Around a month back, it looked like the government was contemplating on reducing the local market price of various grades of gasoline, in the wake of strong criticisms from experts terming government inaction to respond to the global oil price fall a spoiled opportunity. But as evident from the statements of responsible quarters, such a move is not going to happen in the near future. No doubt, the government wanted its state-run agency Petroleum Corporation (BPC) to make good profit and overcome the losses it suffered over the years amounting to several billions of takas.
Well, the BPC has gained what it was up to, and no one should feel jealous about the state agency's windfall fortune. But what has emerged lately from the statements made by the BPC and the finance ministry is utterly confusing.
The money that the BPC received from the ministry of finance amounting to around Tk 263 billion over the period since 2000 was in the form of subsidy, not loan. But now the ministry won't let it be treated as subsidy, as the BPC is no longer impoverished, and is getting richer with every consignment of oil imported. In the last fiscal, the BPC imported around 5.80 million tonnes of petroleum products -- crude and refined combined, which is 9.43 per cent higher than the previous year's 5.30 million tonnes.

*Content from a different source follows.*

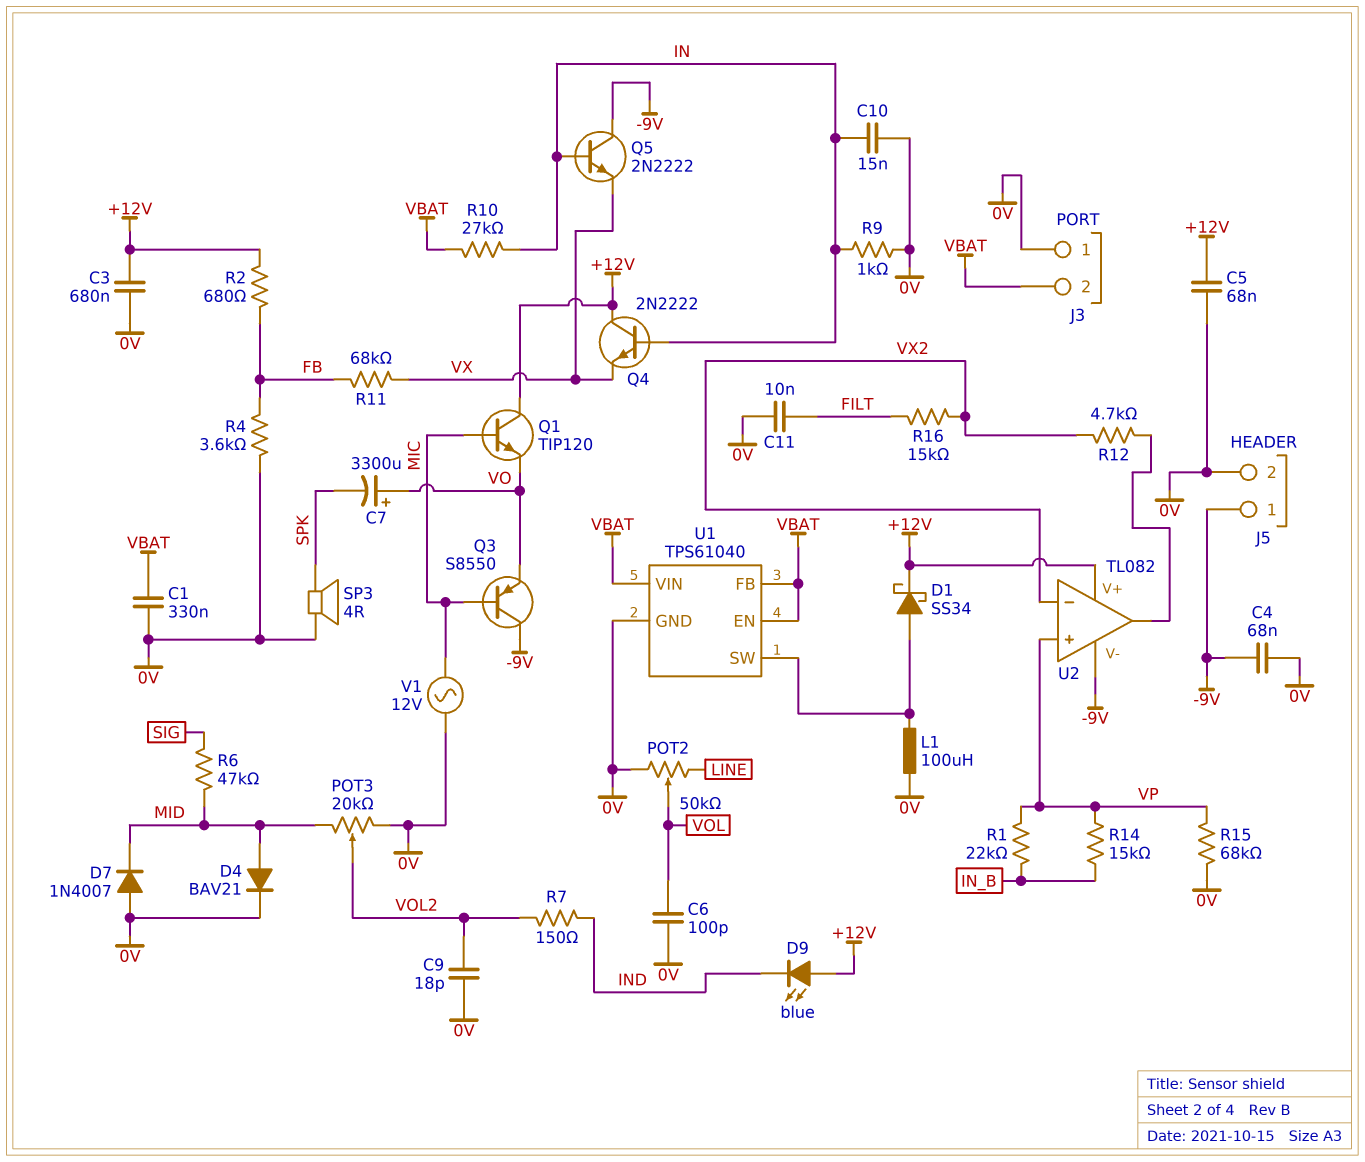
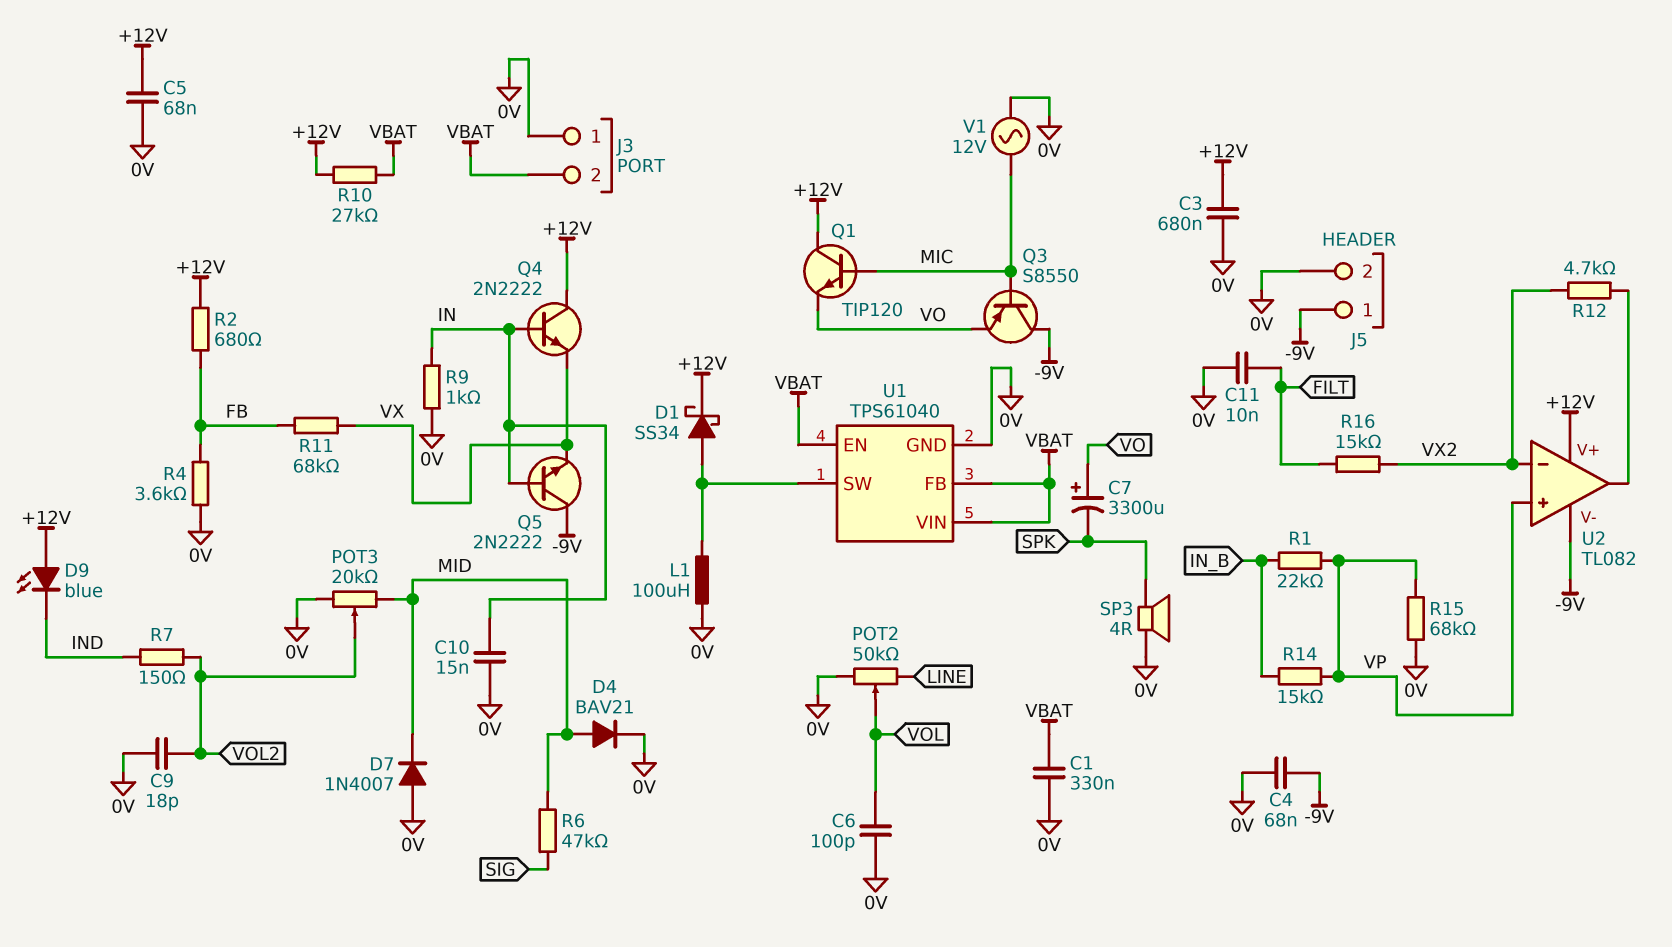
R10: 27k (IN, VBAT) -> 27k (+12V, VBAT)

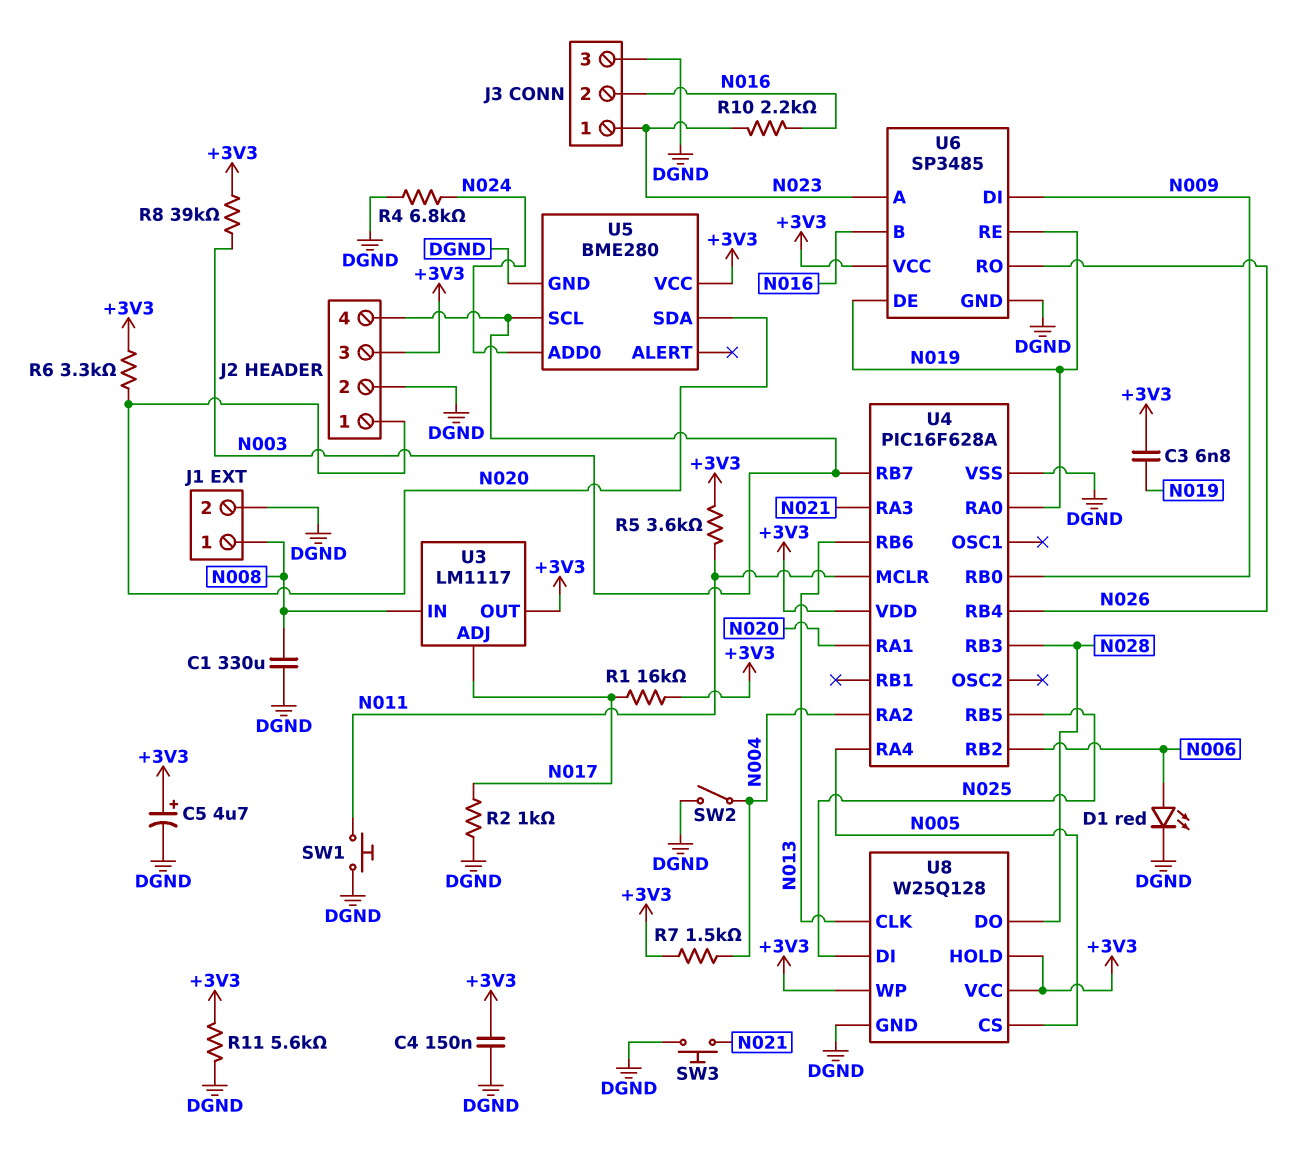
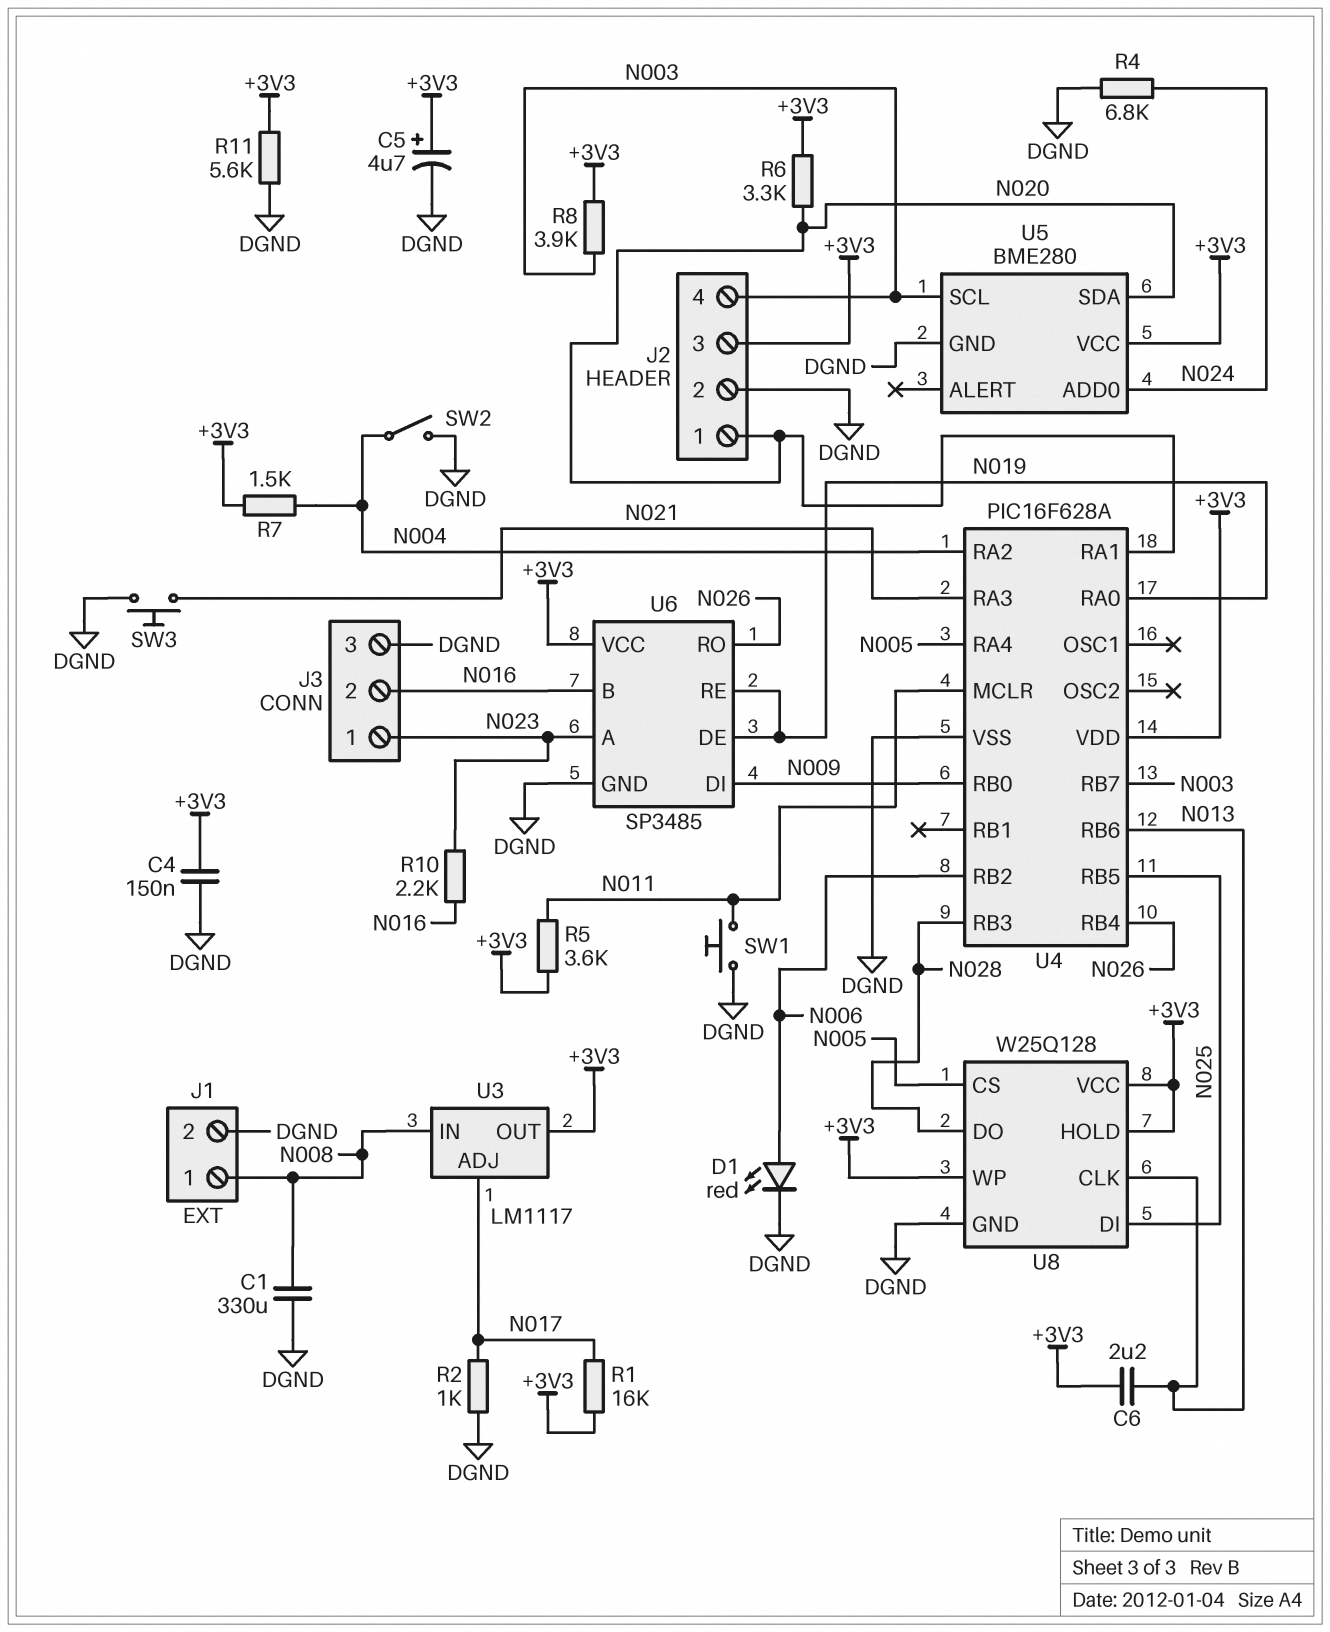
C3: 6.8nF (+3V3, N019) -> none
C6: none -> 2.2uF (+3V3, N013)
R8: 39k (+3V3, N003) -> 3.9k (+3V3, N003)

Presently, according to reports, the BPC is making profit of Tk 27 from sale of per litre of diesel, Tk 26 from per litre of furnace oil and Tk 37 and Tk 39 respectably from petrol and octane. Now, if the BPC fails to reason out its case with the finance ministry and is compelled to pay back the subsidy money in the form of loan with interest (5 per cent, as demanded by the ministry), it will become totally uncertain how long will it take for the BPC to accumulate enough to pay back Tk 263 billion. This apart, the vital question of oil price adjustment in the local market may go haywire amid the narrow game plan of the authorities. It has been learnt that the ministry of power recently sent a report to the ministry of finance detailing the BPC's financial condition and overall impact of the dipping oil prices in international market to help the government decide on a downward price revision. But if the finance ministry is bent on realising the money it dished out as subsidy - now being claimed as loan, and in the process stops the multifaceted gains of oil price fall to reach the people at large, this country is going to set an example of thoughtless apathy to public welfare.
As the issue of 'loan repayment' appears to have halted any move in the direction of price adjustment, observers find it difficult to fathom how public interest gets negated by such official wrangling. By not responding to the falling oil prices, the government has also moved away from the commitment it made to the International Monetary Fund (IMF) to adjust domestic prices of oil and petroleum in keeping with the drastic fall in international oil prices. Such commitment apart, it is in the interest of the country that the government should have thought out how best to benefit from the falling prices.
The question, one feels, the government has to ask itself is: does it consider BPC's profit more important than the macro-level gains that otherwise was likely from various segments of the economy in the prevailing situation? Understandably, in the absence of any downward revision, the manufacturing sector of the country -- largely dependent on oil-fired power generation -- is counting heavily on the cost of production, thus being severely affected in its competitive edge in the global market. Improved performance of the industrial sector in the event of lowered oil prices is likely to benefit the government on account of higher tax revenue. Balancing international prices with domestic retails will have a beneficial impact on inflationary pressure as well. It will substantially cut production cost in the agro sector by way of easing irrigation at much lesser fuel prices. One must not take the government too naïve not to understand these. But, unfortunately, is there any other way of defining its role?